I'm not sure I understand what I can screw up by changing DPI settings. It's not the DPI change that Windows prevents me from doing - it's the driver install that is always prompted when switching DPI, even after the driver has already been installed!

I was thinking there may be a way around it, because of something else I was able to do recently.

I installed a small software package that refused to run because a few key DLL's could not be written during the installation process, because of no admin rights. So I found those DLL's in the install package and manually placed them in system32 directory. Software works perfect now. 😉 I'm am thinking maybe if I knew which file was required for the DPI switch, I could do something similar...
 
If a tech is leaving you permissions to go into the system32 dir, then what is the point in denying you anything else?
Well done for finding that workaround, BUT, really you should hassle the itdept to give you permission to do this...... Why wouldn't they? Especially if they let you access all areas at the moment.
 
Why wouldn't they?
I work for a very big, bureaucratic company. There is no point in asking why; it's like arguing with a brick wall. "You can't fight city hall" ring a bell?

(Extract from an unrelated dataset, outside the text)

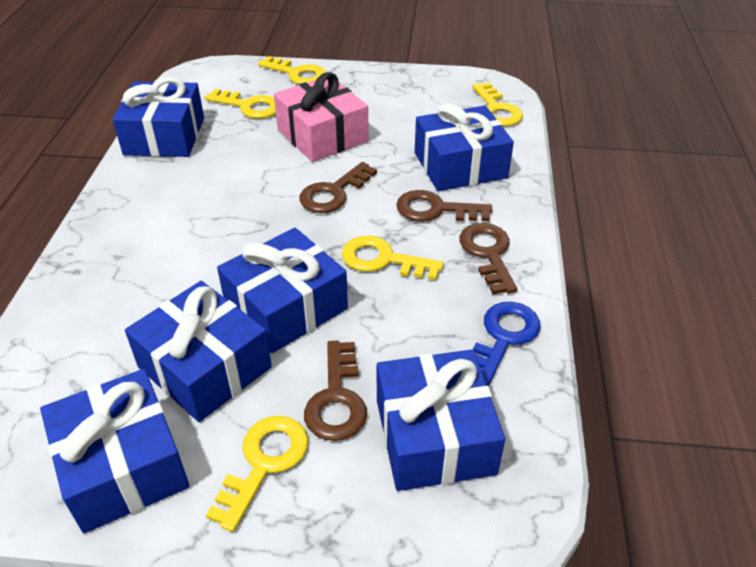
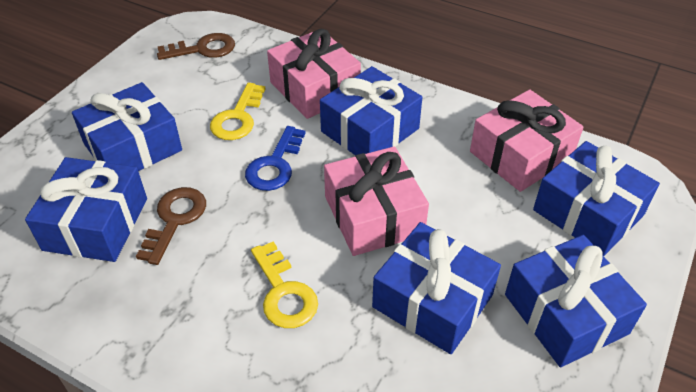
brown key: 4 -> 2
pink gift: 1 -> 3
yellow key: 5 -> 2

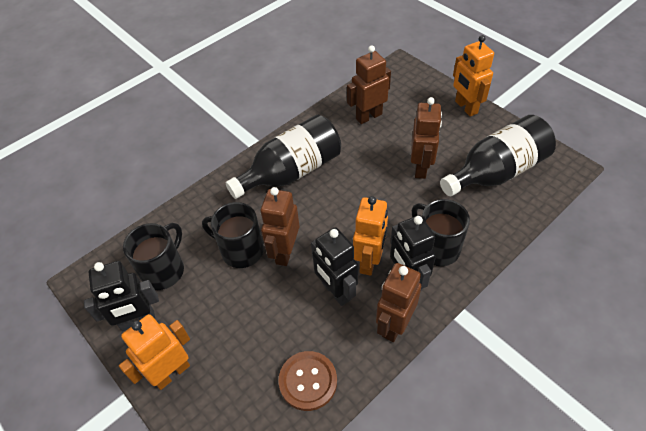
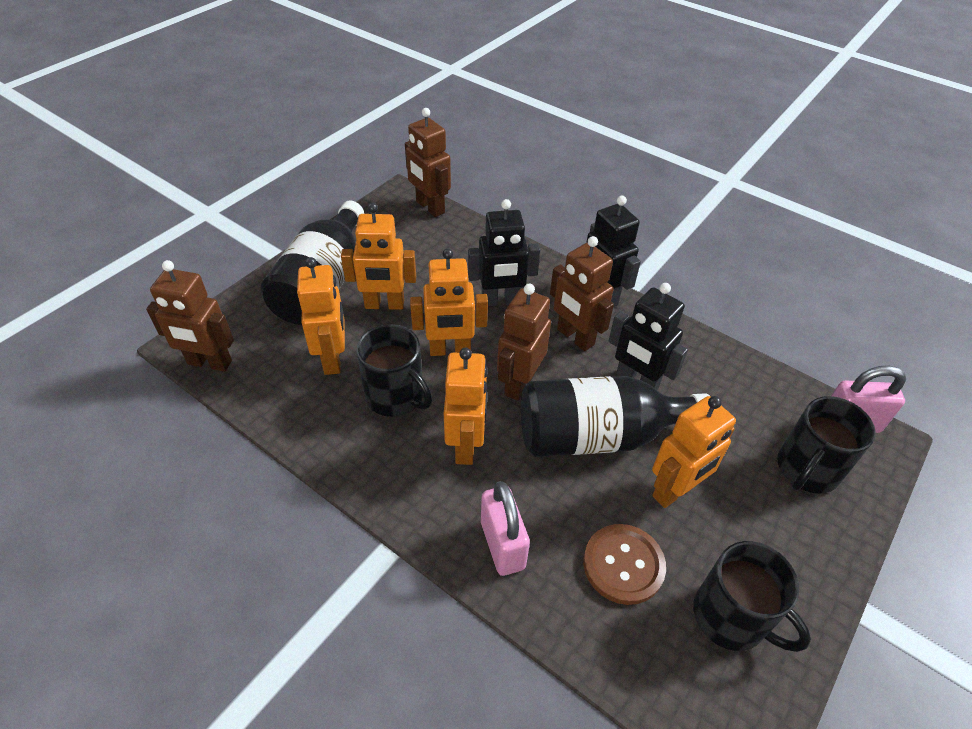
orange robot: 3 -> 5
pink padlock: 0 -> 2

I've had cool techs give me admin access before, only to have it removed by company issued login scripts that determined I shouldn't have those rights.

Getting admin rights is out of the question.

What remains in my mind is:

1) WHY does the DPI setting change keep prompting me for driver install, every time? I can call a tech to my desk to change DPI once... if I could figure out a way to make the "driver install" he ok's permanent, then I'd never have to call him over again.
2) Is there a back-door way for me to manually fix the problem, the way I described in the other example?